Questions about Treatment:

  1. Should RAST [blood test] or skin test scores be used to change an emergency care plan? If not, what are they useful for from a severity standpoint?
    The answer to the first question is absolutely not. They have no bearing on an emergency care plan. For the second question – they have very little use from a severity standpoint. So these are valuable tests to make a diagnosis. They are problematic even in making a diagnosis, but they are truly not useful in designing your child’s emergency care plan. You can have people with low scores and severe reactions, people with high scores and less severe reactions. If you take a large group, if you took 100 people with peanut allergy, you would see somewhat more severe reactions in those at the very high end of the scale. But you would see dramatic exceptions at either end. Meaning you would see some people at the very high end of the scale who have very minor reactions and some people at the very low end of the scale with very severe reactions. So we have never, and until we get better tests never will, devise our action plan around a test score.
  2. Can a person’s allergy severity worsen to the point that their anaphylaxis plans should change?The answer is absolutely, positively yes. One of the most important things that we do, is every time a reaction happens, we review that reaction. We review it from several standpoints. One of them is we want to think about how it happened – is it a situation that could be avoided the next time? There are always lessons to be learned from a prior reaction that may help the next one. We want to think about what was done during the reaction – was it done consistent with or not consistent with the action plan that we’d established? And was the reaction different than we expected? We may get very good news. We may get news that this child has virtually outgrown their milk allergy because they just got a whole big slug of milk and they barely reacted.
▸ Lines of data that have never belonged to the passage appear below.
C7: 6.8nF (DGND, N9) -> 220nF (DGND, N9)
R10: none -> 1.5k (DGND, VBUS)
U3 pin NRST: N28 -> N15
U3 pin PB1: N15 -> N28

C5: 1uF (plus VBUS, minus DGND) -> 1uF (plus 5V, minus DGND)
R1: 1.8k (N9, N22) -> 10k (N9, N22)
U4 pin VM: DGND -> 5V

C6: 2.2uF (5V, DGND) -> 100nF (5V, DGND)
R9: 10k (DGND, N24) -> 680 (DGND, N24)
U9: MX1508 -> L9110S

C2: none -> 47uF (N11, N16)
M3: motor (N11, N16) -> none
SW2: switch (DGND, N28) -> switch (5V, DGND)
That would downgrade their action plan. But more so we want to be in the knowledge of worse reactions to be able to upgrade the emergency care plan to have a more aggressive treatment plan if someone has presented with a more severe reaction than what we anticipated.
  3. Can antihistamines help after epinephrine is given?
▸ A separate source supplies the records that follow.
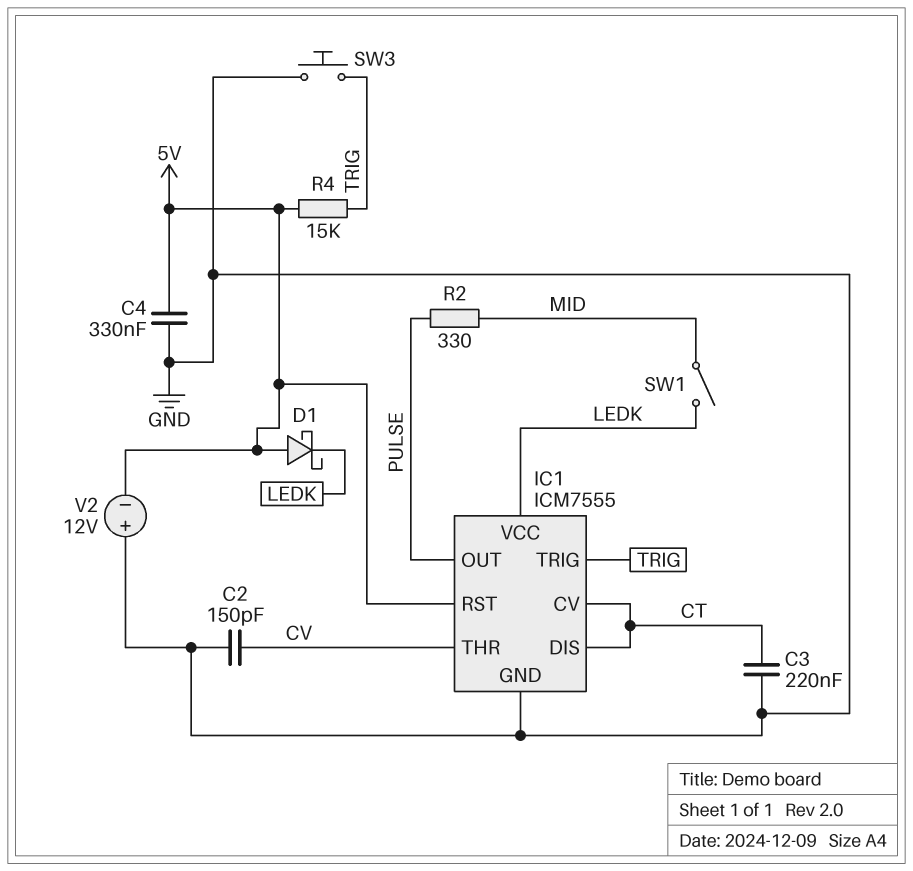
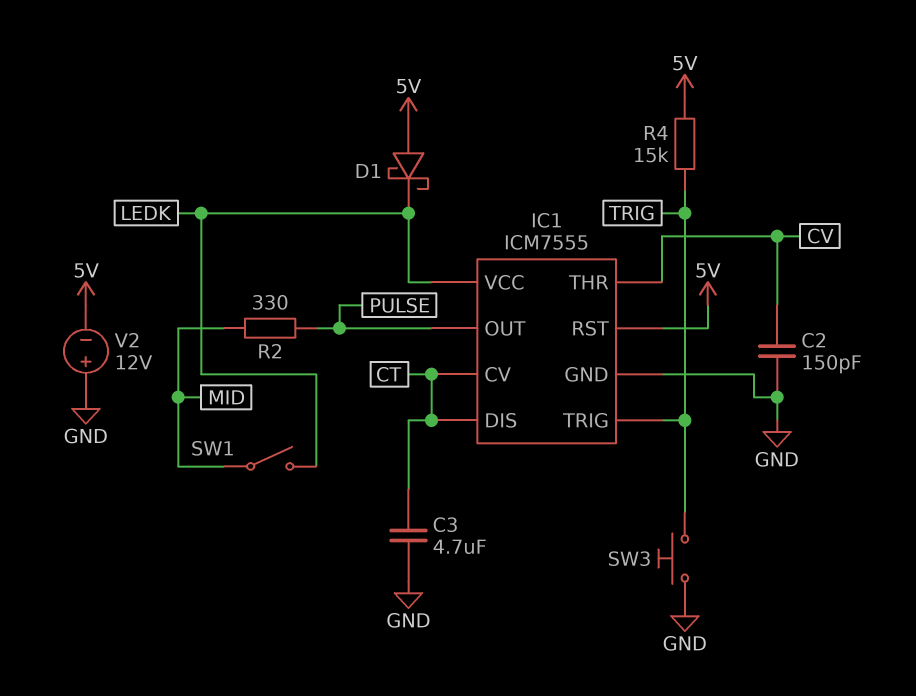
C3: 220nF (CT, GND) -> 4.7uF (CT, GND)
C4: 330nF (5V, GND) -> none

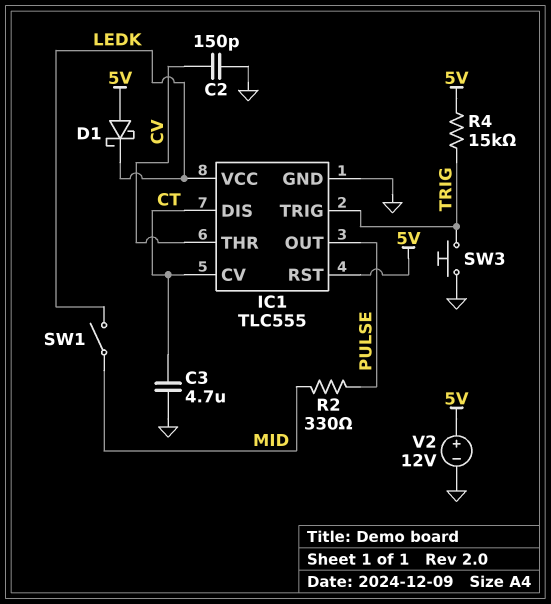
IC1: ICM7555 -> TLC555
V2: 12V (plus GND, minus 5V) -> 12V (plus 5V, minus GND)

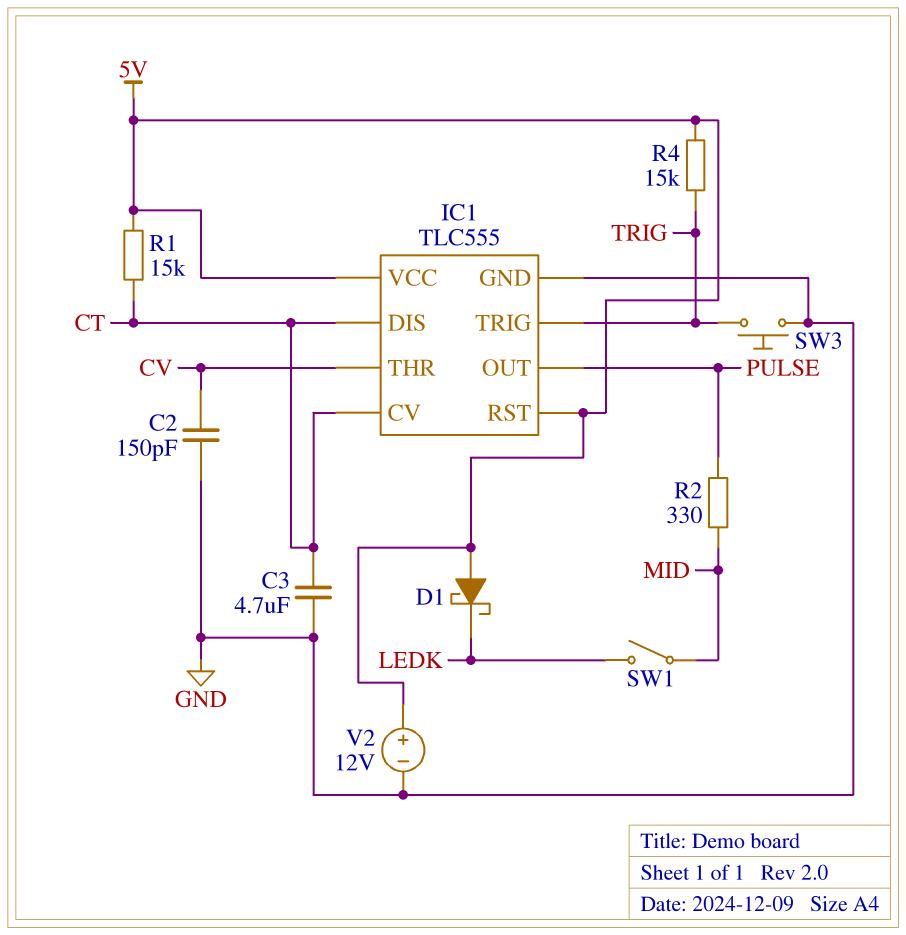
IC1 pin VCC: LEDK -> 5V
R1: none -> 15k (5V, CT)

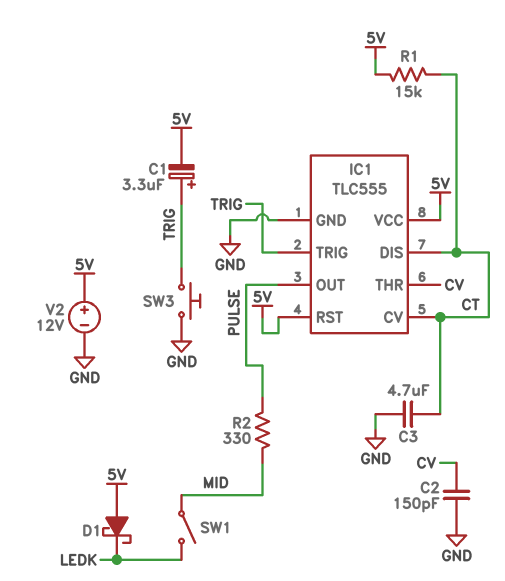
C1: none -> 3.3uF (plus TRIG, minus 5V)
R4: 15k (5V, TRIG) -> none

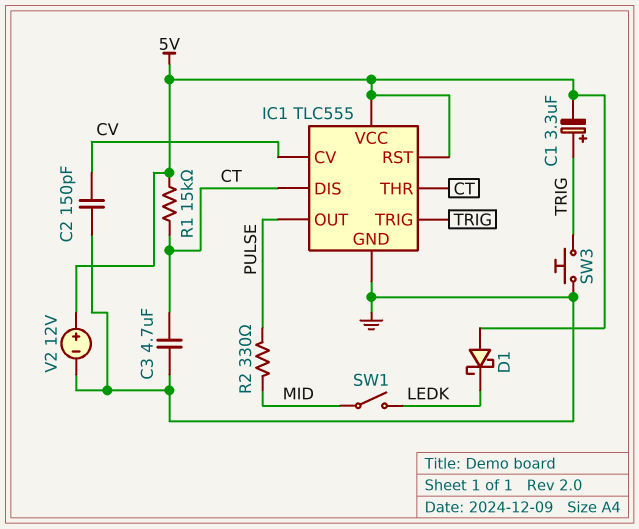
IC1 pin CV: CT -> CV
IC1 pin THR: CV -> CT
    Antihistamines have no life-saving capacity, but they can help. They can help some more mild symptoms. We’ve seen people get epinephrine up front in a reaction, look very good, and then get hives later. I think that giving the antihistamine up front may prevent some of those later hives from happening.
  4. Is it ever worth giving oral antihistamines if that might mean losing time to administer epinephrine during what might rapidly progress to an anaphylactic reaction?
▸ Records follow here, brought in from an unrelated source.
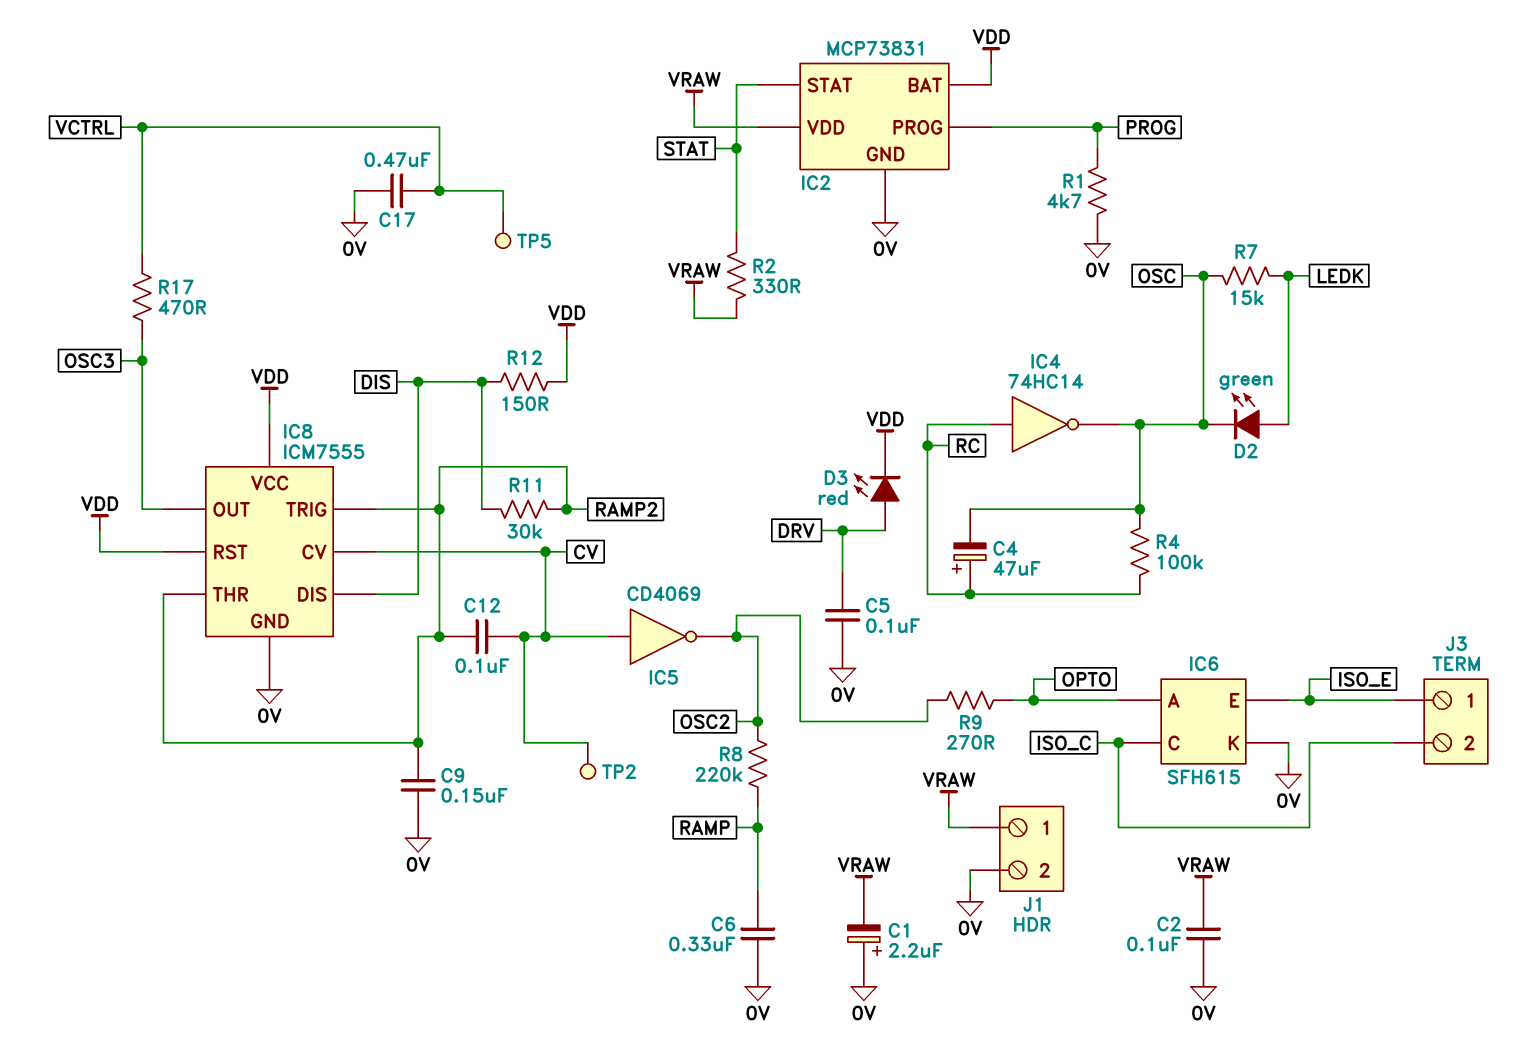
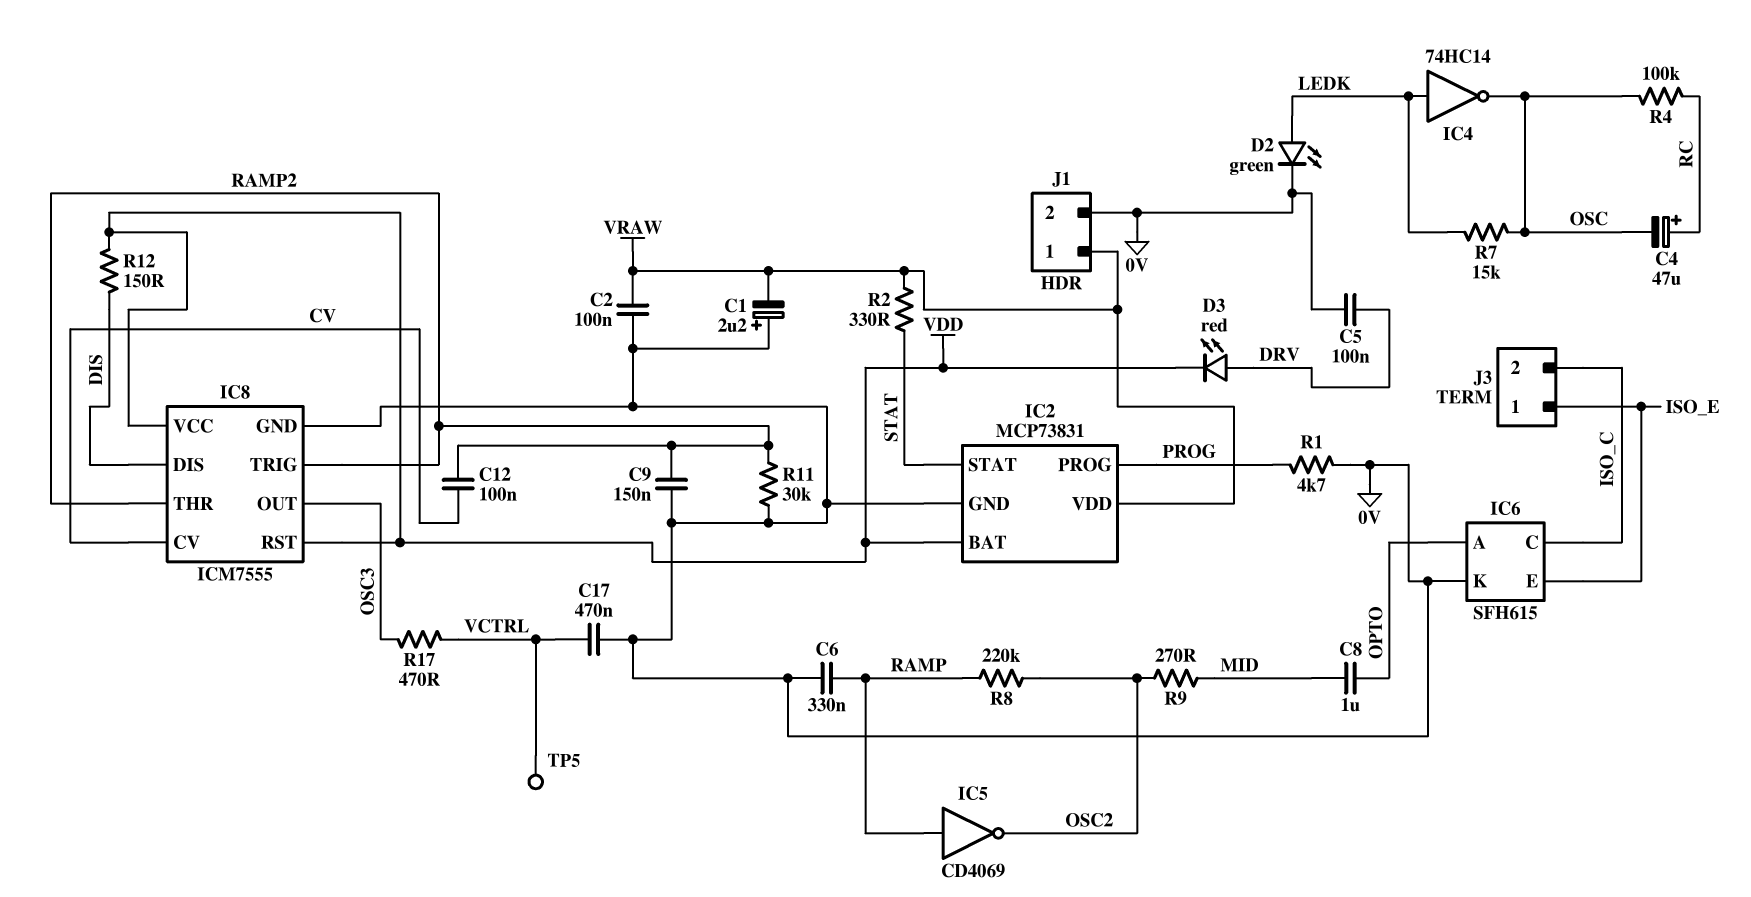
C8: none -> 1uF (MID, OPTO)
D2: LED green (A LEDK, K OSC) -> LED green (A LEDK, K 0V)
IC4: NOT 74HC14 (in RC, out OSC) -> NOT 74HC14 (in LEDK, out OSC)
IC5: NOT CD4069 (in CV, out OSC2) -> NOT CD4069 (in RAMP, out OSC2)
R9: 270 (OPTO, OSC2) -> 270 (MID, OSC2)
R11: 30k (DIS, RAMP2) -> 30k (0V, RAMP2)
TP2: test point (CV) -> none

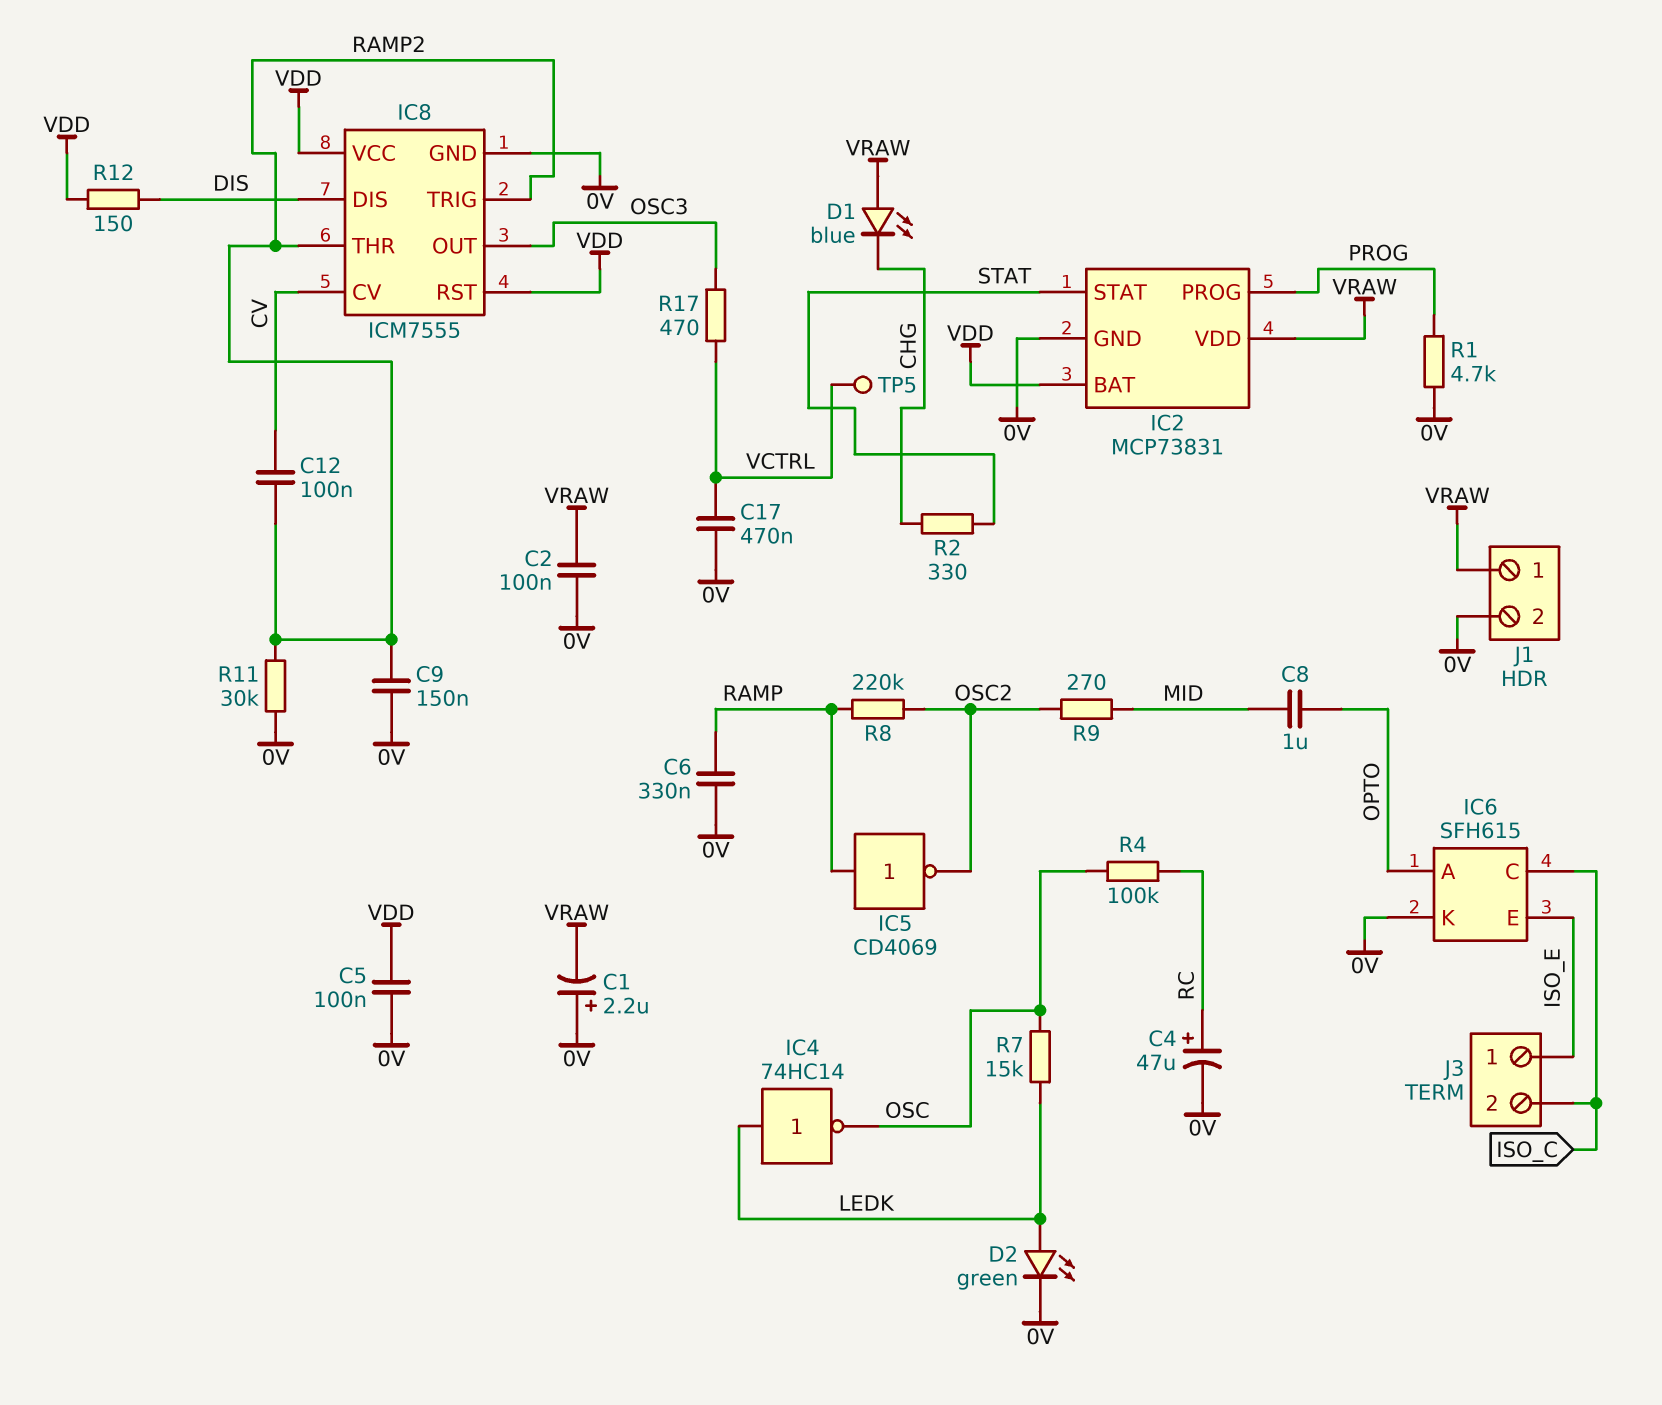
C4: 47uF (plus RC, minus OSC) -> 47uF (plus RC, minus 0V)
C5: 100nF (0V, DRV) -> 100nF (0V, VDD)
D1: none -> LED blue (A VRAW, K CHG)
D3: LED red (A DRV, K VDD) -> none
R2: 330 (STAT, VRAW) -> 330 (CHG, STAT)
    Clearly, if we knew that reaction was progressing rapidly to anaphylaxis, we wouldn’t wait around and give an antihistamine. But if we’re in one of these situations where we interpret that this might not be such a severe reaction, giving antihistamine at that moment might be very appropriate, while having the epinephrine immediately on hand to administer if the reaction progresses.

We host an educational webinar every month. A recording of our November, “Safely Navigating the Restaurant Scene,”  is available on our website here: http://www.foodallergy.org/tools-and-resources/webinars

One thought on “Your Questions Answered: Anaphylaxis

  1. I find the answer to the first question to be a Catch 22 – in a recent survey that by Dr. Woods and colleagues, it was clear that most food allergy reactions occur in the home. I have been in what I thought was complete control of my child’s diet, had given her a new food that I thought was completely safe (which included a call to manufacturer) and she had a reaction and treatment was delayed because I was 1) at home, 2) in complete control and had called manufacturer! I feel that this is one of the situations where we need to be even more prepared to respond to the what we see in front of us rather than talk ourselves out of the possibility of a reaction because we were “in control.” I would love to know more about the source of allergens when these reactions are taking place at home. Thanks for your response!